長崎市は平成28年10月よりモデル事業として開始され、現在100事例に対して介入が行われてきました。
認知症は、気づいてから、診断に至るまでに時間がかかり、そういった早期に色々な困り事が出てきて、対応が難しくなる傾向にあります。診断や十分なケアが行われず危機的状況を招いたりすることが挙げられます。認知症初期集中支援チームは、そんな状況を回避し、認知症になっても住み慣れた地域で安心した生活が続けられるよう、早期の段階を支援します。今後は地域ごとでチームが編成される予定という事ですので、より相談がしやすくなると思われます。
対象となる人
・40歳以上で、在宅で生活しており、かつ認知症が疑われる人又は認知症の人で、以下のア、イのいずれかの基準に該当する者とする。

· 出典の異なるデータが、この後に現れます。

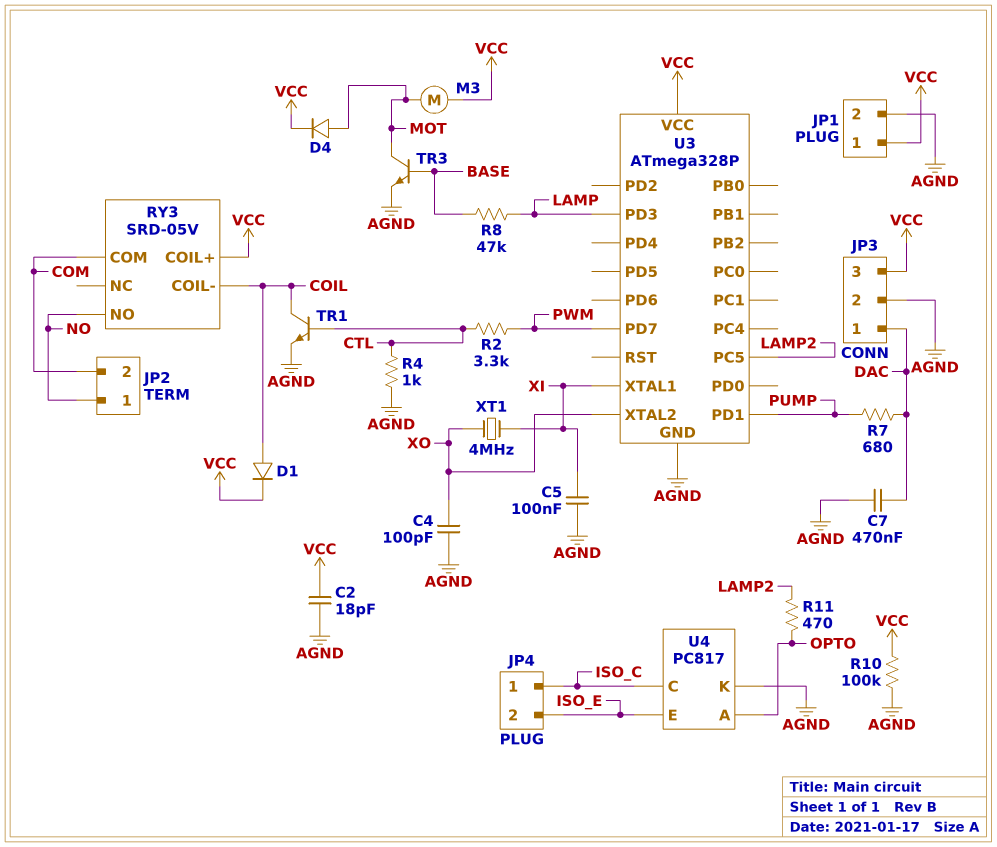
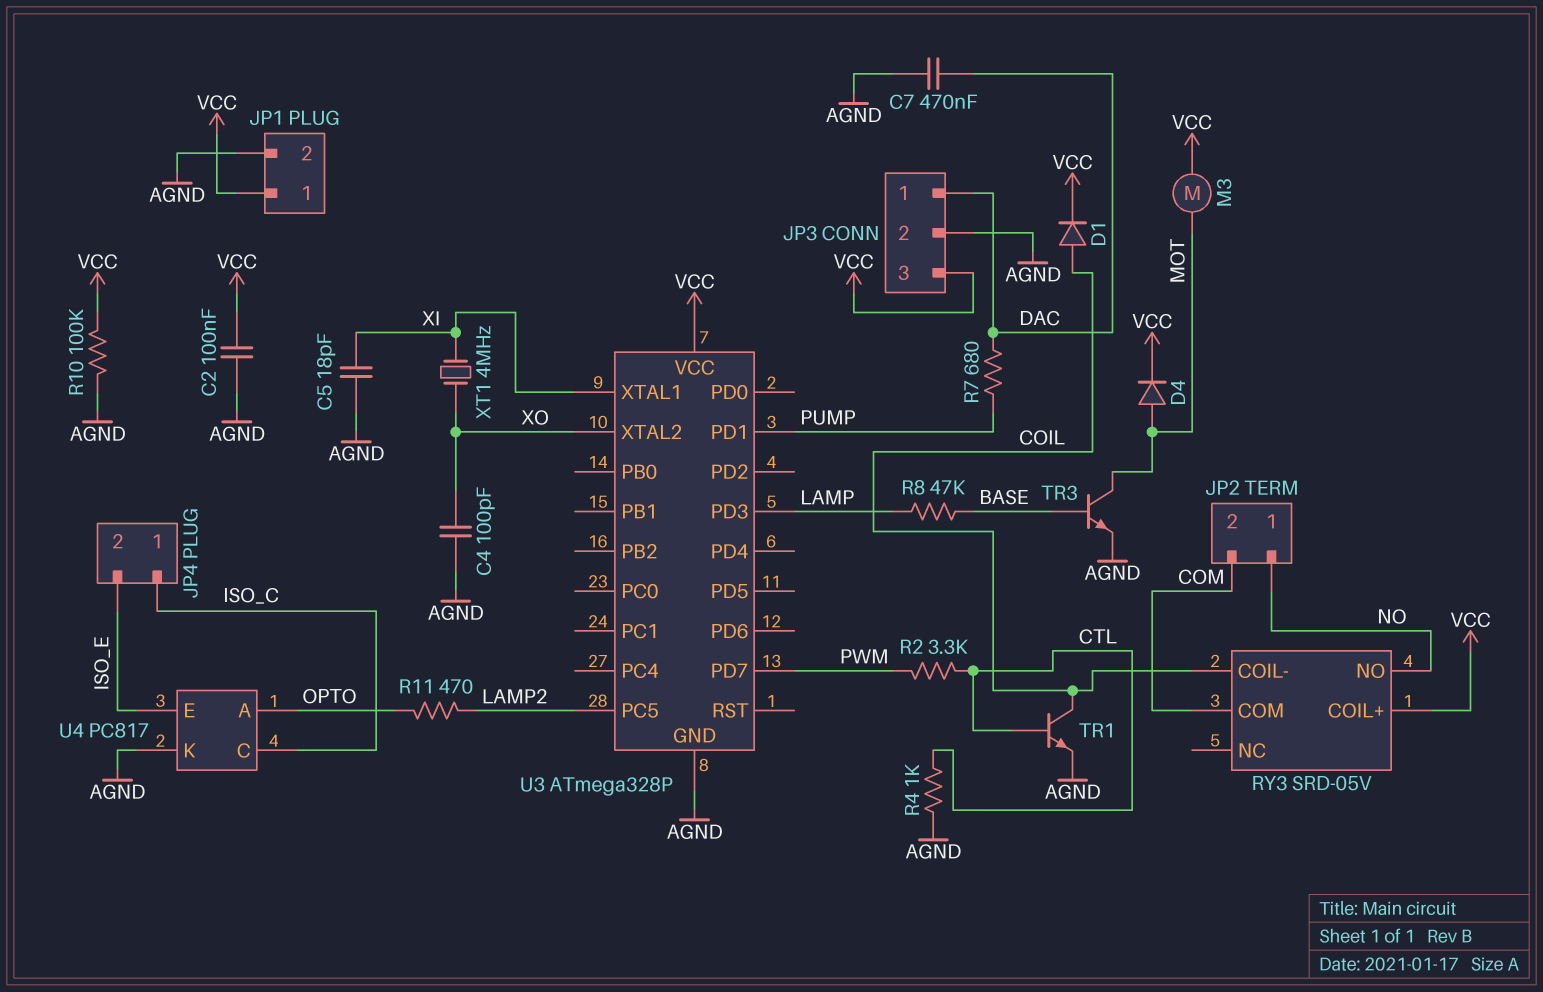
C2: 18pF (AGND, VCC) -> 100nF (AGND, VCC)
C5: 100nF (AGND, XI) -> 18pF (AGND, XI)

ア 医療サービス、介護サービスを受けていない者、または中断している者で以下のいずれかに該当する者
①認知症疾患の臨床診断を受けていない者
② 継続的な医療サービスを受けていない者
③ 適切な介護保険サービスに結び付いていない者
④ 診断されたが介護サービスが中断している者
イ 医療サービス、介護サービスを受けているが認知症の行動・心理症状が顕著なため、対応に苦慮している
方法として
方法としては、アウトリーチ(本人のところへ出向き)を行い、本人、家族について生活場面でアセスメントを行い、課題を探ります。長崎市の事業ですので、実費は発生しません。
そのため、診断や処方箋は出ません。
適切な医療につなげるためのきっかけになることが目的です。
目標達成期間の目安は6か月以内です。
ほとんどのケースは1~2か月程度で目標達成します。
目標:適切な医療・介護に繋がる、権利侵害の解決、等。
→これらが解決したら、初期集中支援は終了します。
かかわる皆さんと一緒に話をしながら終了の時期は決定します。
チームの役割
認知症の程度のみでなく、家族の介護負担も評価し、サービスへつなげたり、主治医と連携したりして、支援していきます。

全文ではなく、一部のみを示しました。